Note that if you're only planning on using just one of the data visualization libraries, then feel free not to install all of them. For example, if you want to use plotly.express, you don't need to install matplotlib and seaborn.

Start Jupyter Notebook and Import Libraries¶

Open Jupyter Notebook. Then, create a new notebook by clicking on New > Python3 notebook in the menu. By now, you should have an empty Jupyter notebook in front of you. Now, let's get to the fun part!

First, you'll need to import the required libraries. Create a new cell in your notebook and paste the following code to import the required libraries:

In [1]:

# All
import pandas as pd
import numpy as np

# matplotlib
import matplotlib.ticker as mtick
import matplotlib.pyplot as plt

# plotly
import plotly.io as pio
import plotly.express as px

# seaborn
import seaborn as sns

# Set templates
pio.templates.default = "seaborn"
plt.style.use("seaborn")

This code will import the required libraries and set up the themes for matplotlib and plotly.

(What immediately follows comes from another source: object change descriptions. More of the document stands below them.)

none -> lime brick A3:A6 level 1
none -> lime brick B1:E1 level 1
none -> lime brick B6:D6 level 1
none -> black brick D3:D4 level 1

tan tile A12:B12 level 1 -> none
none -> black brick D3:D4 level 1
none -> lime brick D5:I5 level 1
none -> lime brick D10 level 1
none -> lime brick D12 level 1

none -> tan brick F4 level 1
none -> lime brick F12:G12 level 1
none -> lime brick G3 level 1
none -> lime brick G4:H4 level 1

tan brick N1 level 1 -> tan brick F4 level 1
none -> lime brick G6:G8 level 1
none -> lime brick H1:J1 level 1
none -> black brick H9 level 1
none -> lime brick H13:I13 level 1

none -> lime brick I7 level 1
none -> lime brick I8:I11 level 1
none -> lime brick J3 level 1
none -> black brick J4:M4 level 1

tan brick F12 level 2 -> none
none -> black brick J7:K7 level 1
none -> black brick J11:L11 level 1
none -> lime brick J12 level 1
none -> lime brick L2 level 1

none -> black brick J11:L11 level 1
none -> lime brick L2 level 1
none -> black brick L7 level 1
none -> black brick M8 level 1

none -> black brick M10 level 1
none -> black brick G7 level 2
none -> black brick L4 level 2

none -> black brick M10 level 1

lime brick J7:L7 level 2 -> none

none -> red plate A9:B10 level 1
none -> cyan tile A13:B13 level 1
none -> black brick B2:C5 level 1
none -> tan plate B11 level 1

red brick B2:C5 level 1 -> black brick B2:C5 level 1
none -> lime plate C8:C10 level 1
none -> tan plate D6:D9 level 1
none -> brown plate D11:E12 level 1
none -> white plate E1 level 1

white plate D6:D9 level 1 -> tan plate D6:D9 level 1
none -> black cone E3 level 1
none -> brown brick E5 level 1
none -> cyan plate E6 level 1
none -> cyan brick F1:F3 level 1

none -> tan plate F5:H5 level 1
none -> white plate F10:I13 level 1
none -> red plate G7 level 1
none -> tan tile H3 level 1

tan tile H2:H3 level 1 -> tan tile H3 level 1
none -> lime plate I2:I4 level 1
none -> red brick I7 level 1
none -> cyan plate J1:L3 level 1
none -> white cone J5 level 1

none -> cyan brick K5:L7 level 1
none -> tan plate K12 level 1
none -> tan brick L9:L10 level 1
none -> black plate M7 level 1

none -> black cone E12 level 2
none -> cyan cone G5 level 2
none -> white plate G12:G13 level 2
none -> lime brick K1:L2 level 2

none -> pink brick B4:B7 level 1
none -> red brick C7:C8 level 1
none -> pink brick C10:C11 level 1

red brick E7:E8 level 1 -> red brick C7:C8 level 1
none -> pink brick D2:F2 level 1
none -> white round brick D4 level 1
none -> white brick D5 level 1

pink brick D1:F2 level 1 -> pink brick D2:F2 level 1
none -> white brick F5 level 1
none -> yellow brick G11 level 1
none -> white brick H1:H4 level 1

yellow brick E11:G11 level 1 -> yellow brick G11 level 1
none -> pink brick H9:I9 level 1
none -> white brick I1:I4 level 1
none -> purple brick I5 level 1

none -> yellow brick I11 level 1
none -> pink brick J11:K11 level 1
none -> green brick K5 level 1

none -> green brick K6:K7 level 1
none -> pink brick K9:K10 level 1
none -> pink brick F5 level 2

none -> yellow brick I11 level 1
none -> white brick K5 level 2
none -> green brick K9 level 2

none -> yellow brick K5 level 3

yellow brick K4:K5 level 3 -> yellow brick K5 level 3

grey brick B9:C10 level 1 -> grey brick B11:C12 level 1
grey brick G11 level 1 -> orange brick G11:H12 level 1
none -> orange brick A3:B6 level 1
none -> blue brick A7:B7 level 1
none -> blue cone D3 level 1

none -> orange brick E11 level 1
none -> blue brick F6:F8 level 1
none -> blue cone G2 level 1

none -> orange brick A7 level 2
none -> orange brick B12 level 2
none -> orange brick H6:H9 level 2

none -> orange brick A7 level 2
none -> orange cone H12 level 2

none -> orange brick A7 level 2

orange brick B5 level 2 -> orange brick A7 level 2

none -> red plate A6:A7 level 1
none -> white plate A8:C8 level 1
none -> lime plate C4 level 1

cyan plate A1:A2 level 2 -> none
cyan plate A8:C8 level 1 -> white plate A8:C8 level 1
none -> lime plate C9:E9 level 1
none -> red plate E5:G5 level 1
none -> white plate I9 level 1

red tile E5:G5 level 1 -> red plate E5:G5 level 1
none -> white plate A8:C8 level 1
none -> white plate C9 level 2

Each library provides you with a specific set of functionalities:

pandas helps you read the data
matplotlib.pyplot, plotly.express and seaborn will help you make the graphs
matplotlib.ticker provides with a way to set specific settings of the tickers on your axes in your matplotlib graphs
plotly.io makes it easy to define a specific theme for your plotly graphs

In lines 17 and 18, you define the themes for plotly and matplotlib. In this case, you set them to use the seaborn theme. This will make the graphs from all the libraries look similar.

Understand the Data¶

Throughout this tutorial you'll use a dataset with stock market data for 29 companies compiled by ichardddddd. It has the following columns:

Date: Date corresponding to observed value
Open: Price (in USD) at market open at the specified date
High: Highest price (in USD) reached during the corresponding date
Low: Lowest price (in USD) reached during the corresponding date
Close: Price (in USD) at market close at the specified date
Volume: Number of shares traded
Name: Stock symbol of the company

You can take a look ad the data by taking a sample of a few rows:

In [2]:

url = "https://raw.githubusercontent.com/szrlee/Stock-Time-Series-Analysis/master/data/all_stocks_2006-01-01_to_2018-01-01.csv"
df = pd.read_csv(url)
df.sample(5)

Out[2]:

	Date	Open	High	Low	Close	Volume	Name
25931	2013-01-18	52.24	52.34	51.81	52.34	8492176	DIS
53204	2013-06-05	98.13	98.16	96.12	96.42	5394802	MCD
39946	2008-09-26	117.21	121.01	117.01	119.42	4760683	IBM
37191	2009-10-15	27.28	27.37	27.05	27.30	13350145	HD
2877	2017-06-08	204.84	206.03	204.09	205.94	2451348	MMM

This is a long dataset (in regards to the stock names). In the next sections, you'll notice that some libraries make it easy to work with data in this form, and others will require you to transform it into a wide dataset.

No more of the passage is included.